Speakers at morning and evening sessions at SEPTA’s Market Street headquarters worried about the effect the fare increase would have on the poor and senior citizens and said city transit riders were bearing the brunt of the costs.
The urban activist group 5th Square asked for an end to $1 transfer fees and has gathered 1,193 signatures petitioning for the cause. And the Delaware Valley Association of Rail Passengers (DVARP) lambasted SEPTA’s smart card, SEPTA Key, saying that even as its rollout progresses, it is still failing to live up to its promise.
The fare increases affect all of SEPTA’s modes and payment systems, with a 25-cent increase planned for a single ride on city transit. If approved, they would go into effect July 1. The period for information to be entered into the record about the fare increase ends Monday.
SEPTA, meanwhile, says the fare increase, which was supposed to happen last year but was delayed to make the Key card rollout easier, is necessary for the authority to fulfill its funding obligations. SEPTA is projecting a 1 percent ridership decline in the coming fiscal year, the third straight year with such a drop.
Lower gas prices and competition from ride-hailing companies such as Uber and Lyft are playing a role in the drop, and SEPTA expects to build a campaign to boost ridership around the Key card, said Rich Burnfield, SEPTA’s deputy general manager and treasurer.
But Key has its problems. Along with an unwieldy card-dispenser system and a confusing website, Matt Mitchell, of the DVARP, said there are signs that the system can’t deliver everything SEPTA needs it to do.

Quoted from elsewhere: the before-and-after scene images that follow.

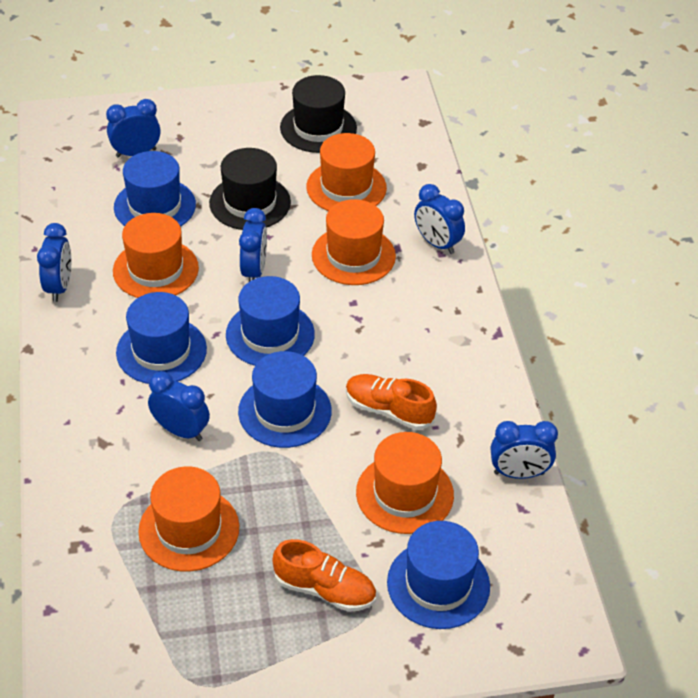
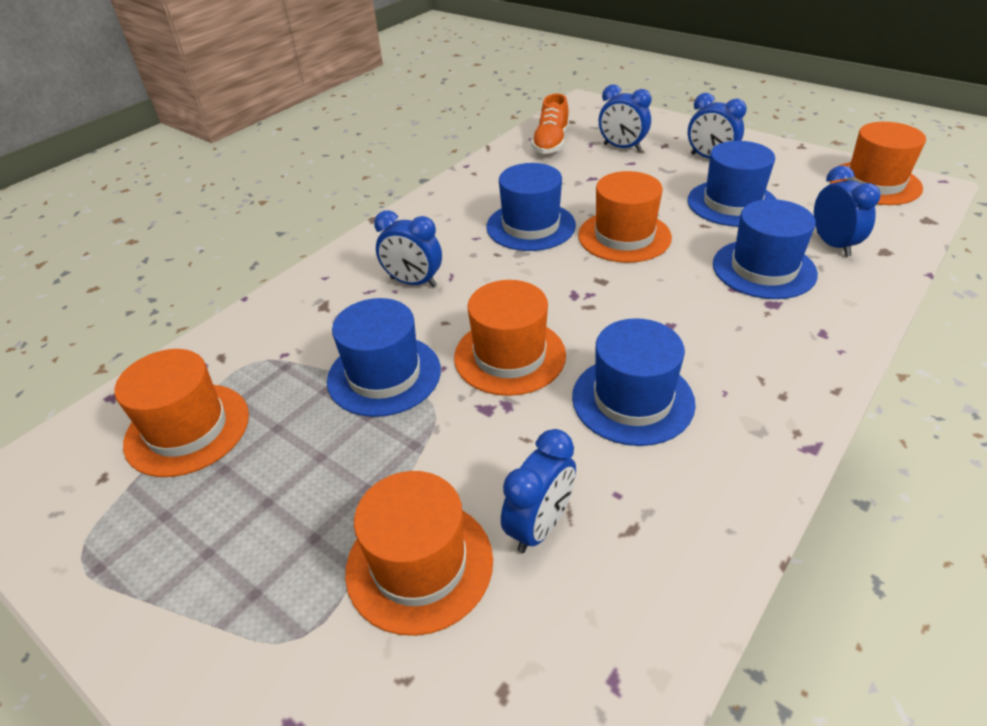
black hat: 2 -> 0
blue clock: 6 -> 5
orange shoe: 2 -> 1

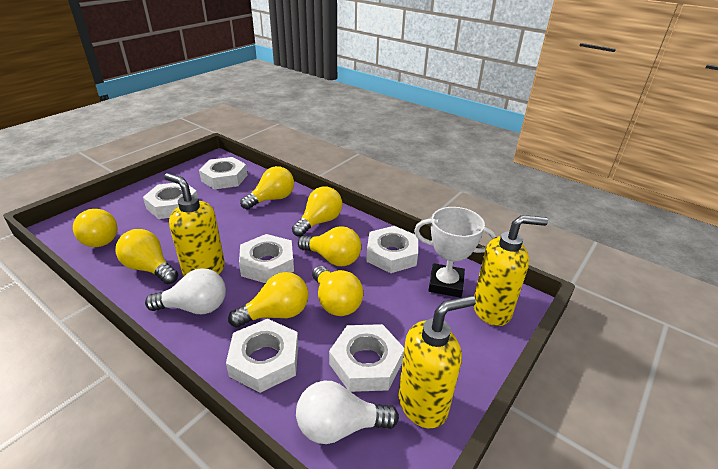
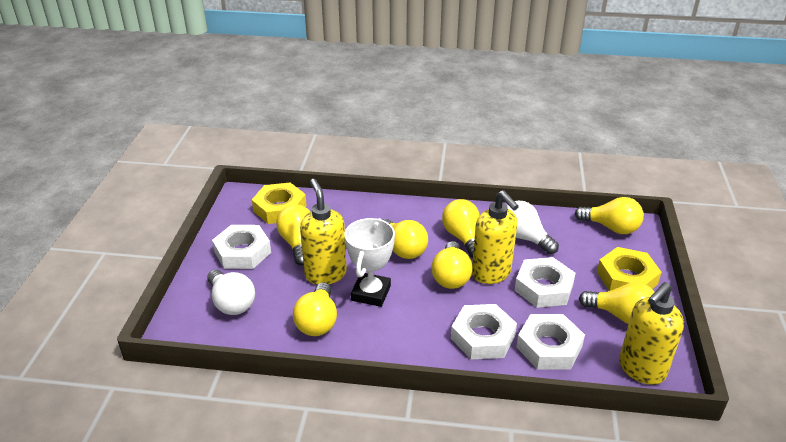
white nut: 6 -> 4
yellow nut: 0 -> 2

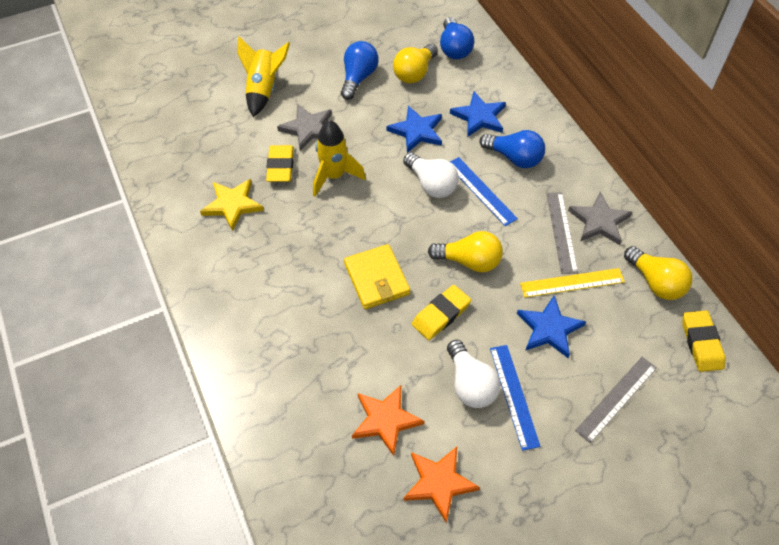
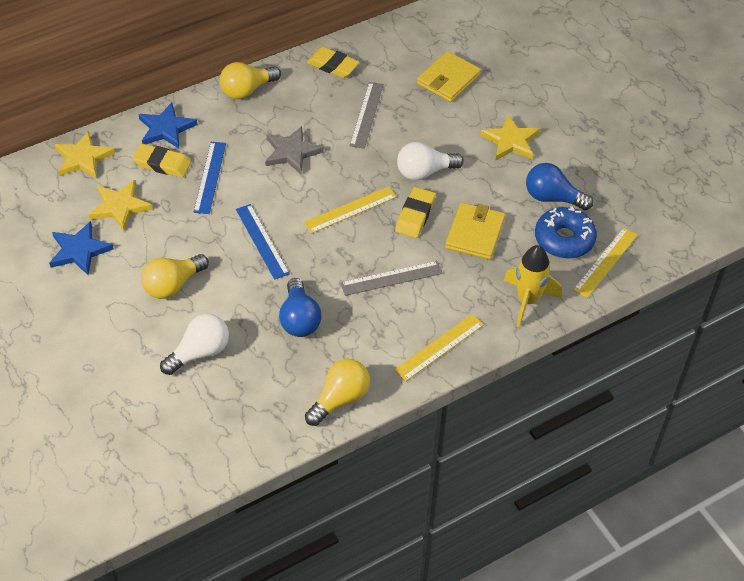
blue donut: 0 -> 1
blue light bulb: 3 -> 2
blue star: 3 -> 2
grey star: 2 -> 1
orange star: 2 -> 0
yellow rocket: 2 -> 1
yellow ruler: 1 -> 3
yellow star: 1 -> 3
yellow wallet: 1 -> 2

He noted that SEPTA has quietly decided senior fares on Regional Rail will disappear when Key goes online for the railroad. SEPTA has eliminated existing surcharges as Key has been introduced to city transit, he said, and criticized a proposed tariff to increase the cost of transferring from PATCO to SEPTA while paying with the PATCO-issued Freedom card.
“Customers are now relying on the system as their primary means of fare payment,” Mitchell said. “So ‘we’re working on it’ is no longer an acceptable response when problems with fare policies are found.”
Another speaker, Lance Haver, Philadelphia City Council’s civic engagement officer, was concerned about the $10 minimum SEPTA requires to not just buy a Key card, but for every subsequent cash reload, saying it put the city’s poor at a disadvantage. He also showed a chart that demonstrated the fare increase disproportionately affected city transit riders. A token would cost 10 cents more under the new system, an 11.1 percent increase, while a monthly pass for zone three would increase by 6.75 percent.
SEPTA officials argued that they raised fares in a way that was roughly the same amount across modes, rather than looking at percent increases, and said city transit had the largest percent increase because it was, and remains, the cheapest fare on the system.
Officials, said, though, they would revisit the $10 minimum for buying and reloading a Key card.
The elimination of transfer fees won’t happen this year, Burnfield said, and probably will not be revisited until 2019.
Michael Noda, a transportation expert speaking for 5th Square, noted that SEPTA got only $12 million in revenue from transfer fees, about 2 percent of its total revenue. A Delaware Valley Regional Planning Commission report found ridership would increase 11 percent if transfer fees ended. “This penalty is a relic of an earlier time,” Noda said. “It introduces inequity that discourages ridership.”